Journal of Financial Planning: March 2014
Vern C. Hayden, CFP®, is president of Hayden Financial Group LLC in Westport, Connecticut, and author of Getting an Investing Game Plan and the forthcoming How Do I Know You Won’t Steal My Money?
My mindset calls for some background.
I am one of the few relics of the past who was captured by an American “dictatorship” system called “conscription into the military.” In other words, I got caught up in the mandatory draft in 1963. There were no lottery numbers. It included all of us who were fit. Uncle Sam was like a benevolent dictator, and you complied with the system or you were disciplined. Many personal freedoms were curtailed, including freedom of speech. For instance, after extensive research on the history of Vietnam, I concluded as a captain that we were in the wrong war—not a popular belief inside the military in 1966.
If I had shared that viewpoint with anyone below my rank I would have been considered a subversive with a possible dishonorable discharge. I put up with this and some incompetent bosses for seven years because I was proud to serve the greatest country in the world. I ended up assistant chief, security and law enforcement, of the 4th Air Force. I learned how to set policy and enforce it.
I resigned because I wanted to get back into business where I could be my own boss again. That experience provided an effective backdrop in giving me perspective on rules, standards, and laws.
It has been my observation over the years that when humans have some power it almost always leads to the desire to have more power. Sometimes that power can exceed the limits of original intent.

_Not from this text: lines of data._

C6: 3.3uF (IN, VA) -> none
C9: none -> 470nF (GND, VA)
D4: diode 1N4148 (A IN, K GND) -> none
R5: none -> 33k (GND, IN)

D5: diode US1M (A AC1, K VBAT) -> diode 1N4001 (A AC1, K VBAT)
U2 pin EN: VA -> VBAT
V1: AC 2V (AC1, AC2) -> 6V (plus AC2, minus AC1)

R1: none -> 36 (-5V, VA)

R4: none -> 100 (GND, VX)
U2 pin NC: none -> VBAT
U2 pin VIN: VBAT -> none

For example, as a member of the Inspector General’s team of the 4th Air Force, I had a general in a subordinate command group who refused to allow his security policeman to carry a weapon. He was exercising more power than he was legally allowed and was breaking military law. With my general’s support we got the issue corrected.

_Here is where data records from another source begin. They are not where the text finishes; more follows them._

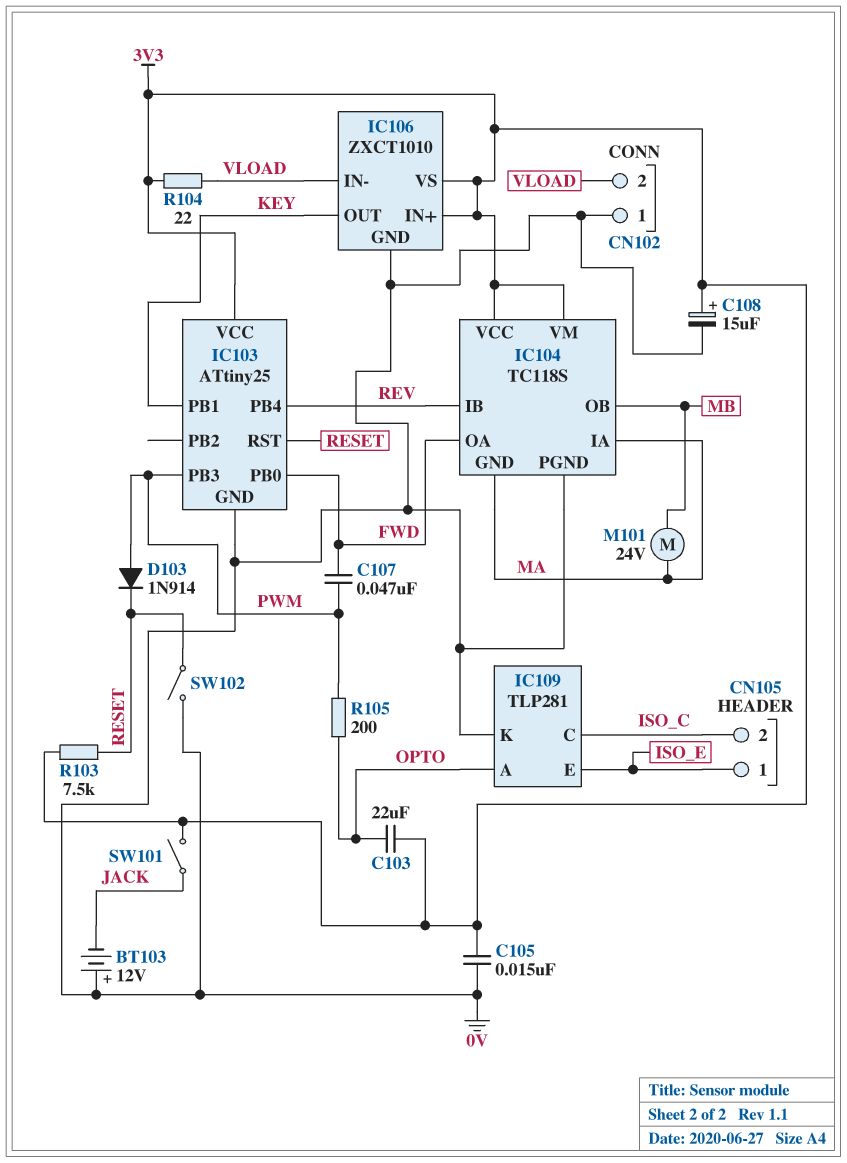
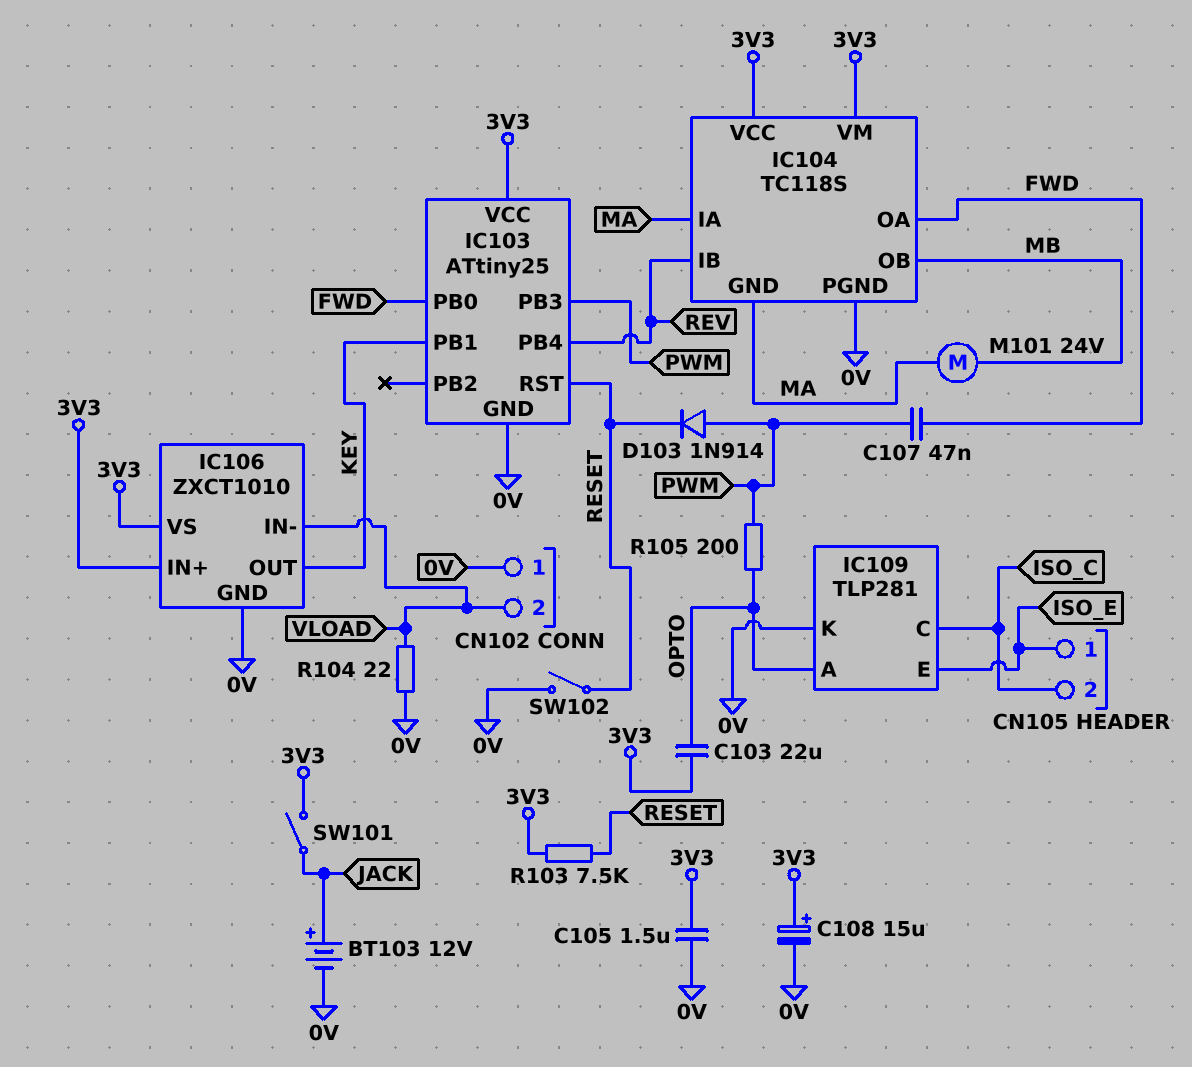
BT103: 12V (plus 0V, minus JACK) -> 12V (plus JACK, minus 0V)
C105: 15nF (0V, 3V3) -> 1.5uF (0V, 3V3)
R104: 22 (3V3, VLOAD) -> 22 (0V, VLOAD)

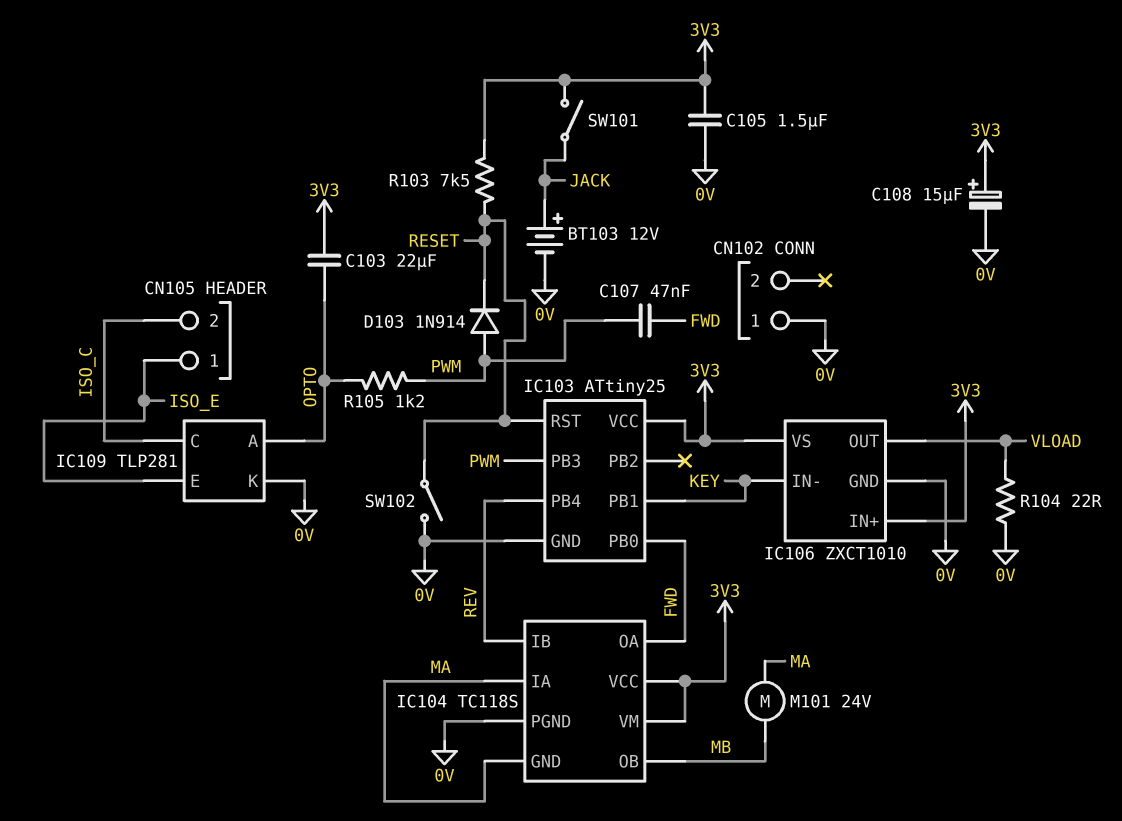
CN102 pin 2: VLOAD -> none
IC106 pin IN-: VLOAD -> KEY
IC106 pin OUT: KEY -> VLOAD
R105: 200 (OPTO, PWM) -> 1.2k (OPTO, PWM)

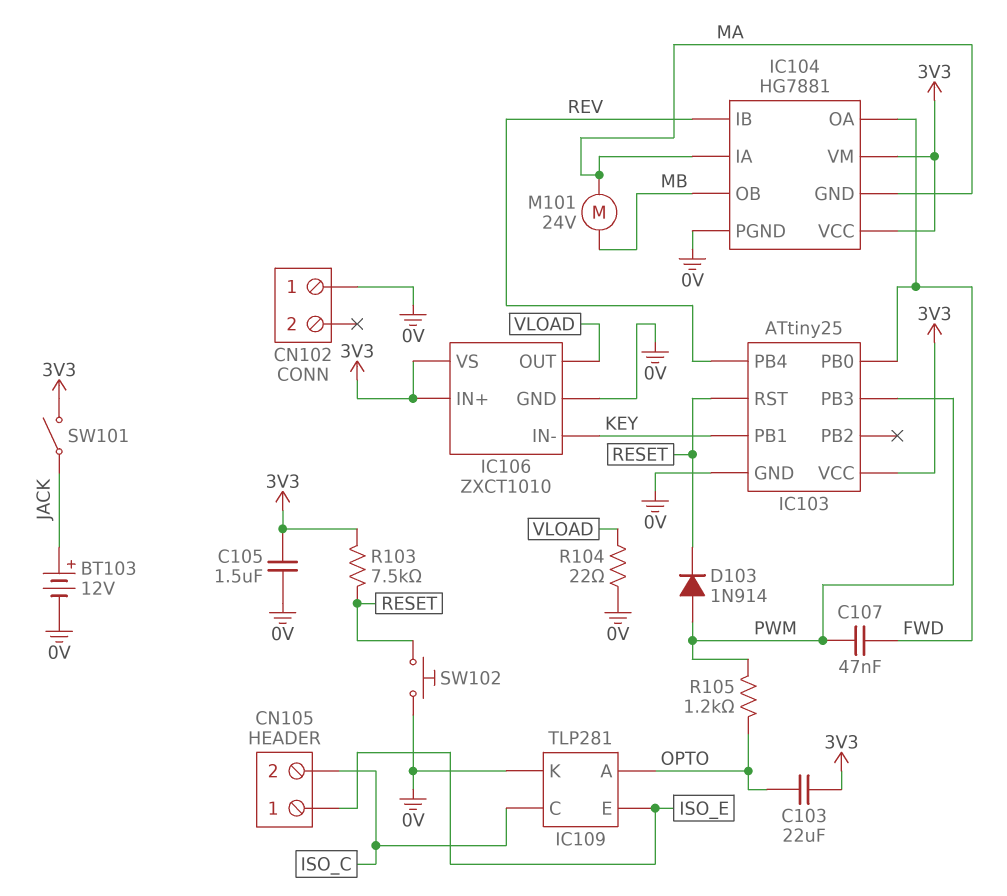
C108: 15uF (plus 3V3, minus 0V) -> none
IC104: TC118S -> HG7881
SW102: switch (0V, RESET) -> button (0V, RESET)

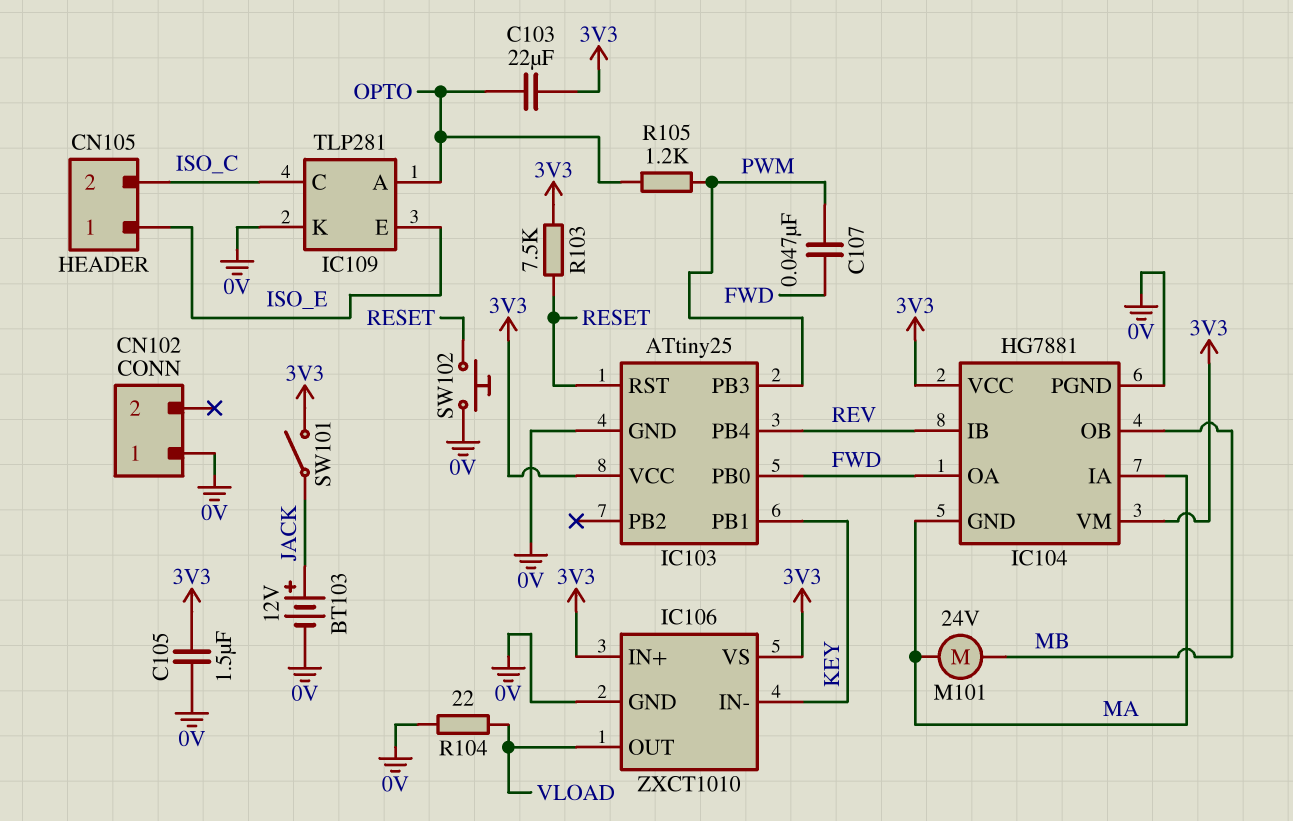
D103: diode 1N914 (A PWM, K RESET) -> none

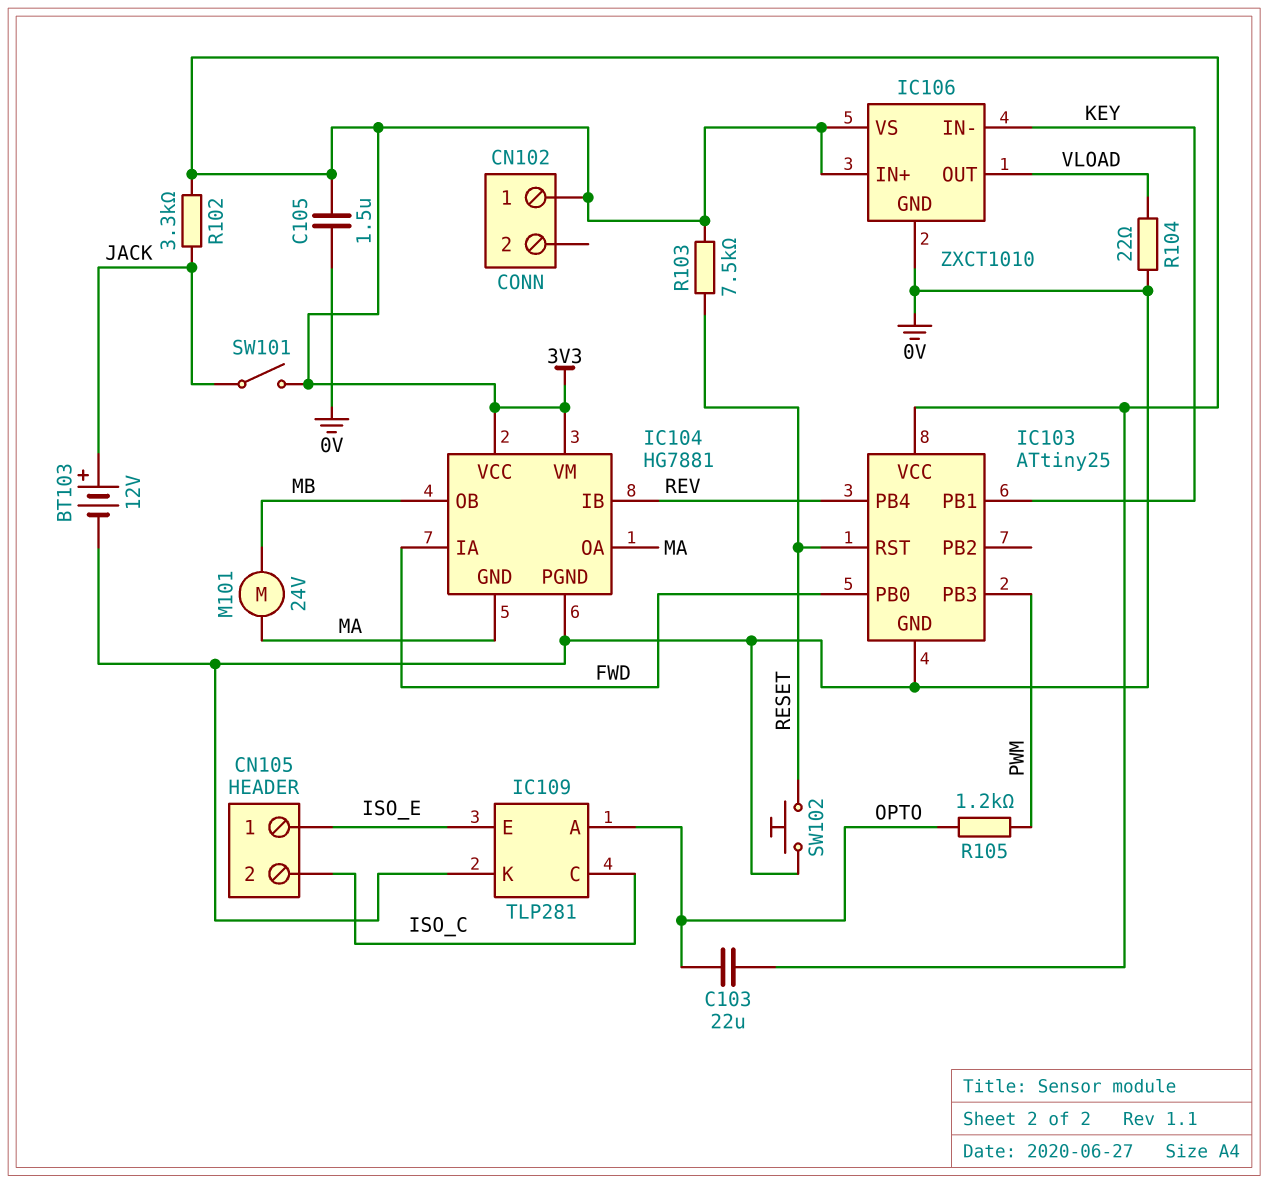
C107: 47nF (FWD, PWM) -> none
CN102 pin 1: 0V -> 3V3
IC104 pin IA: MA -> FWD
IC104 pin OA: FWD -> MA
R102: none -> 3.3k (3V3, JACK)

The subject of power leads me to a couple of comments about CFP Board. CFP Board is a self-contained standard-setting and regulatory body in the sense that it has power over all CFP professionals. It is subject to the same temptations of overextending power as any of us would be.
Currently, I am not on any boards or committees in our profession. I was on CFP Board’s governing body for three years in the mid-1990s and on the FPA national board for three years ending in December 2012. I was also on the board of the College for Financial Planning and as such was a founder of the National Endowment for Financial Education and its chairman of the board for two years ending in 1995. So while I am expressing solely my opinions, they are informed opinions.
Two issues concerning CFP Board have surfaced in the last several months that I want to comment on—how a CFP practitioner chooses a box regarding compensation and the education courses offered to fulfill CE requirements.
The Compensation Question
How I or any CFP practitioner gets compensated is none of CFP Board’s business. The board seems to agree with that by being revenue neutral. But thinking a little more about it, maybe they really do care. Why should the rule that ensnared Alan Goldfarb be in existence in the first place?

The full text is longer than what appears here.